Tiermehl in Frankreich: Ab Neujahr Fütterungsverbot in der EU und in der Schweiz. Keystone

Für die Einführung eines generellen Tiermehl-Fütterungsverbots in der Schweiz ab Neujahr fehlte bislang immer noch das definitive Ja des Gesamt-Bundesrates. An der Bundesrats-Sitzung vom kommenden Mittwoch (20.12.) wird nun grünes Licht gegeben.

Dieser Inhalt wurde am 17. Dezember 2000 - 09:04 publiziert

Der Fahrplan in Sachen Tiermehlverbot ist festgelgt und wird von Hans Wyss vom Bundesamt für Veterinärwesen bestätigt. Wyss sagte gegenüber Radio DRS, das Geschäft werde am kommenden Mittwoch in die Bundesratssitzung kommen. Dies, weil das Verbot bereits ab dem 1. Januar 2001 greifen soll.

Ab Neujahr wird auch in der EU ein Tiermehlverbot eingeführt. Im Gegensatz zu Brüssel, wo ein Verbot für vorläufig sechs Monate verfügt wurde, will Bern diese Massnahme aber mindestens fünf Jahre lang durchziehen.

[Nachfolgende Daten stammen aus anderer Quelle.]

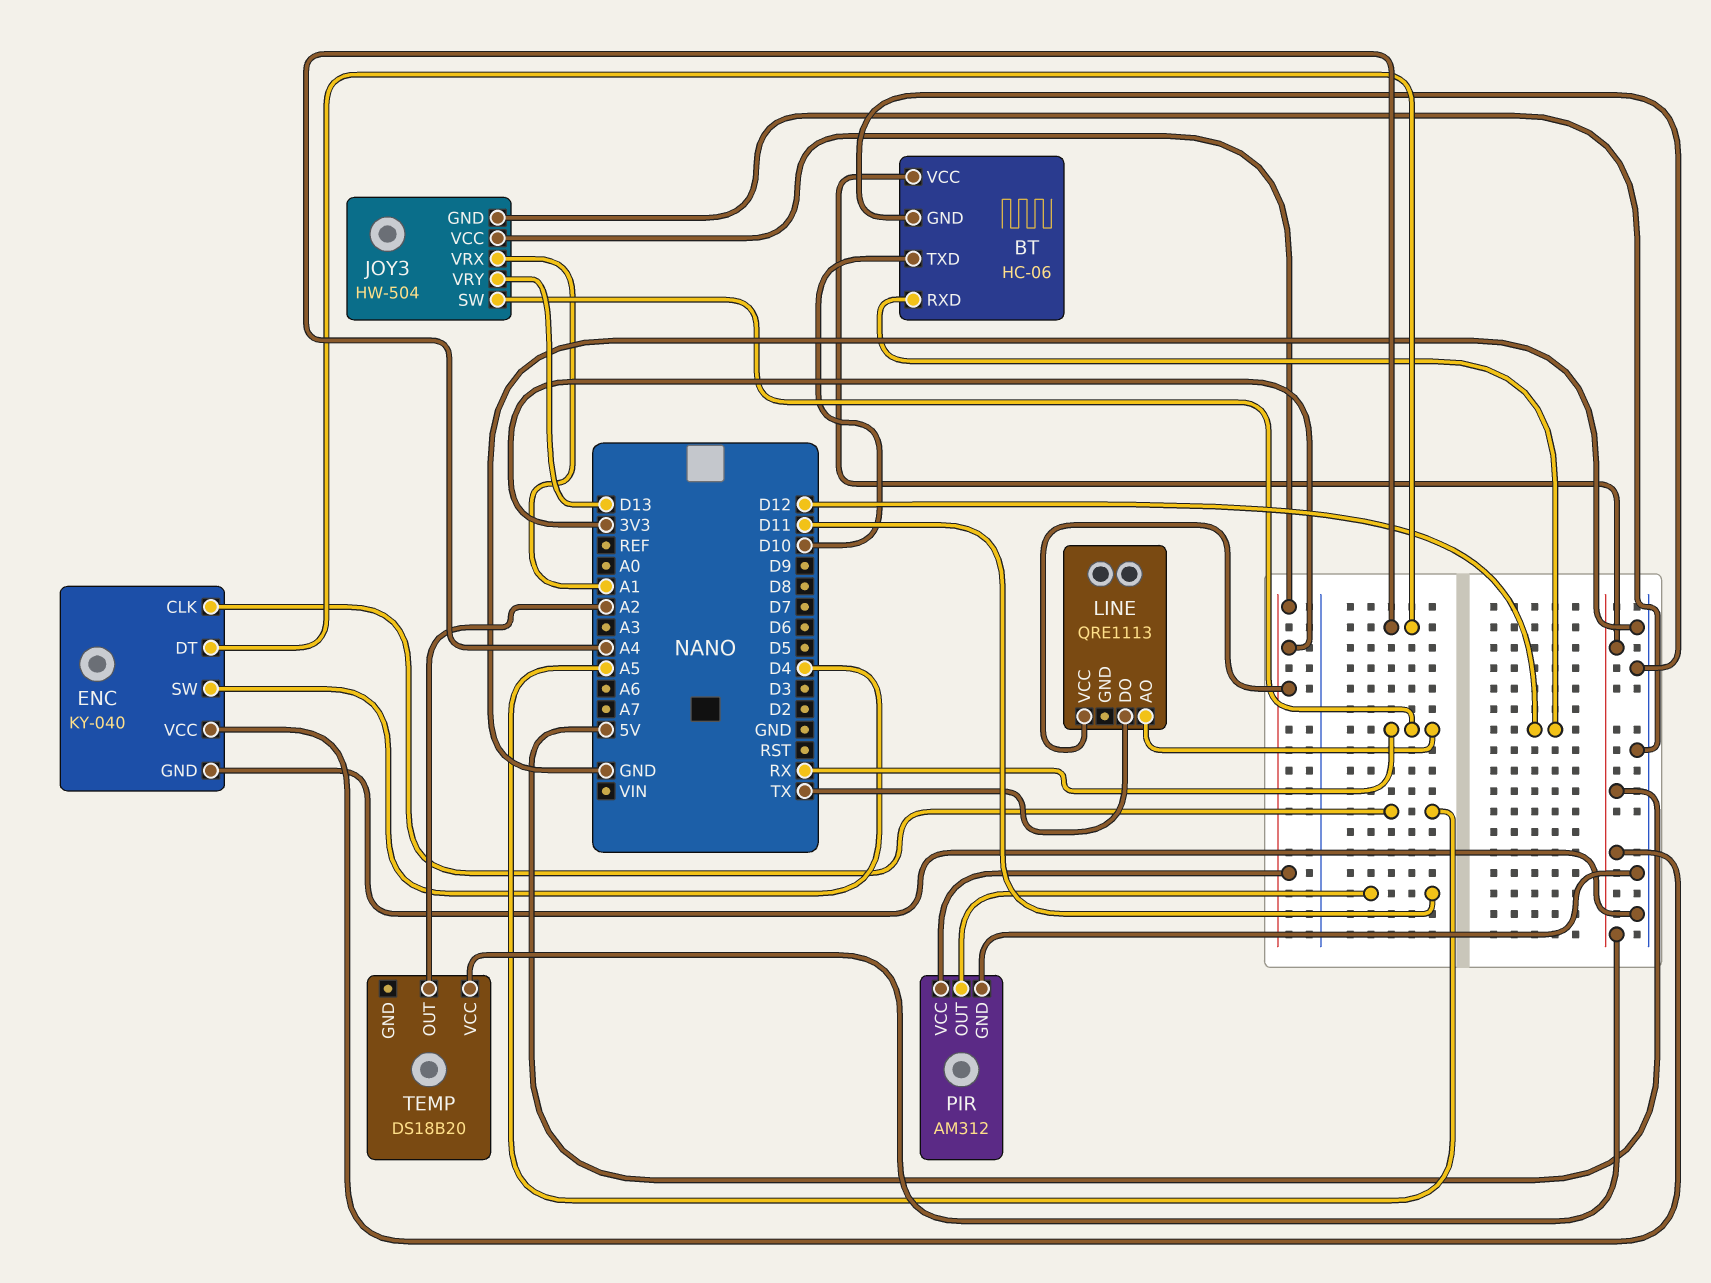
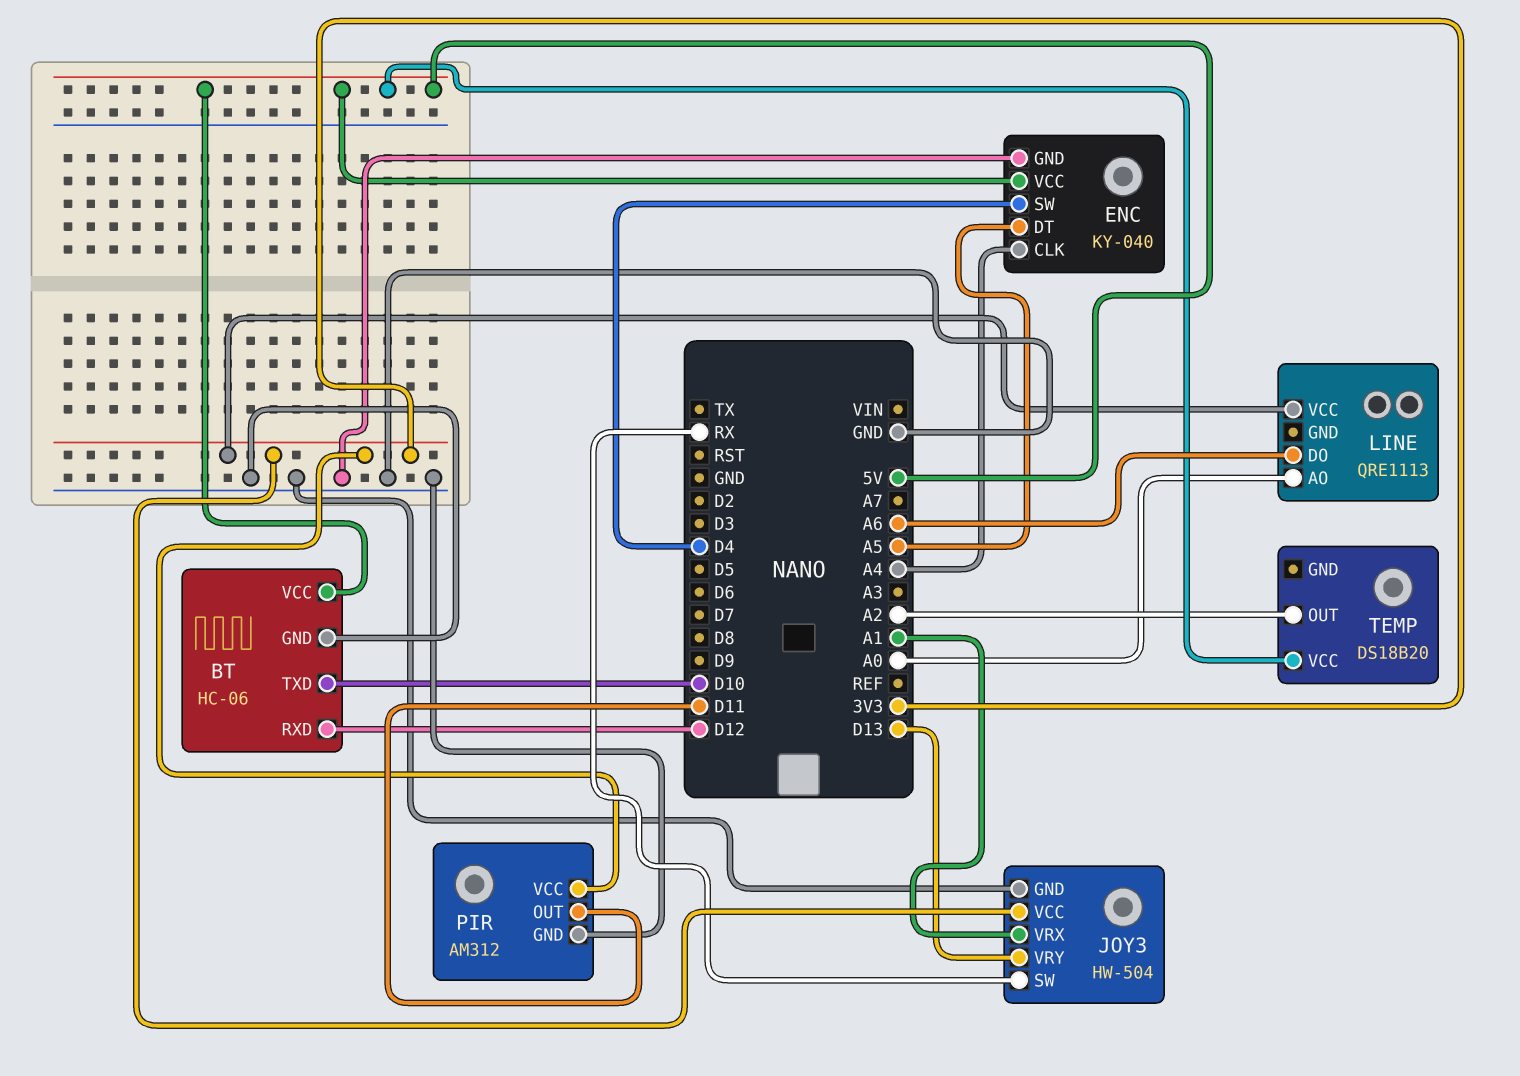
ENC pin CLK: A5 -> A4
ENC pin DT: A4 -> A5
LINE pin AO: RX -> A0
LINE pin DO: TX -> A6

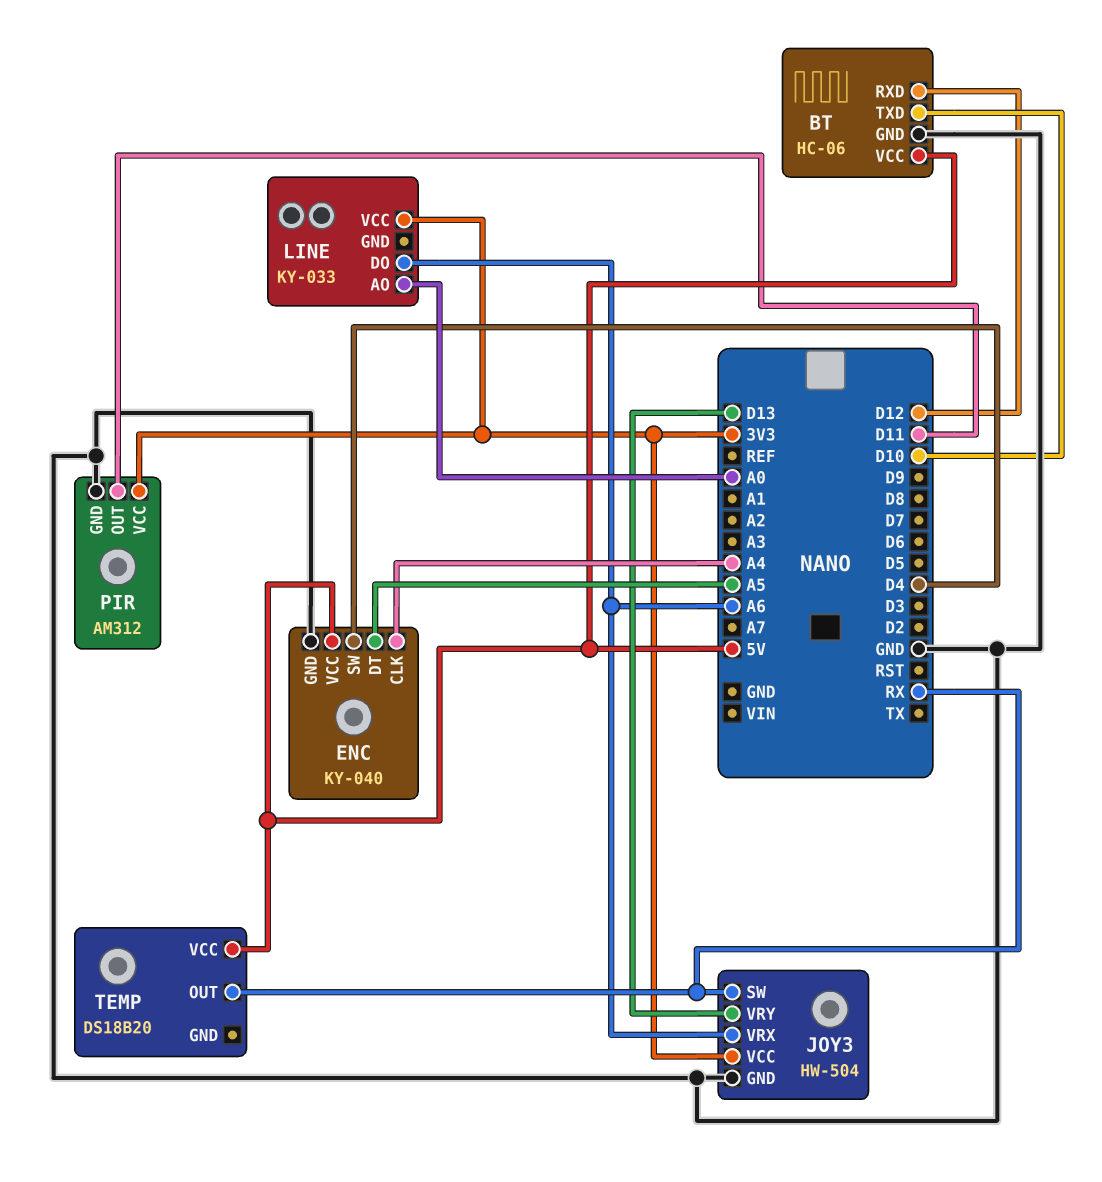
JOY3 pin VRX: A1 -> A6
LINE: QRE1113 -> KY-033
TEMP pin OUT: A2 -> RX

40 Mio. Franken Mehrkosten

Die Entsorgung des Tiermehls in Zementöfen wird in der Schweiz Mehrkosten von ca. 40 Mio. Franken verursachen. Davon werde der Bund rund drei Viertel übernehmen, erklärte Hans Wyss.

Zum Verteilschlüssel für die restlichen zehn Millionen meinte der Bundesamt-Sprecher, es werde eine geringe Erhöhung des Entsorgungspreises geben. Diese Preiserhöhung werde dann auf Schlachtbetriebe, zum Teil auch auf den Tierhalter zurückgeworfen.

Ein Teil der Preiserhöhung werde vielleicht via Fleischpreis auch auf den Konsumenten gewälzt, sagte Wyss weiter. Bei der Kostenübernahme für die Entsorgung von tierischen Abfällen galt freilich bislang das Verursacher-Prinzip.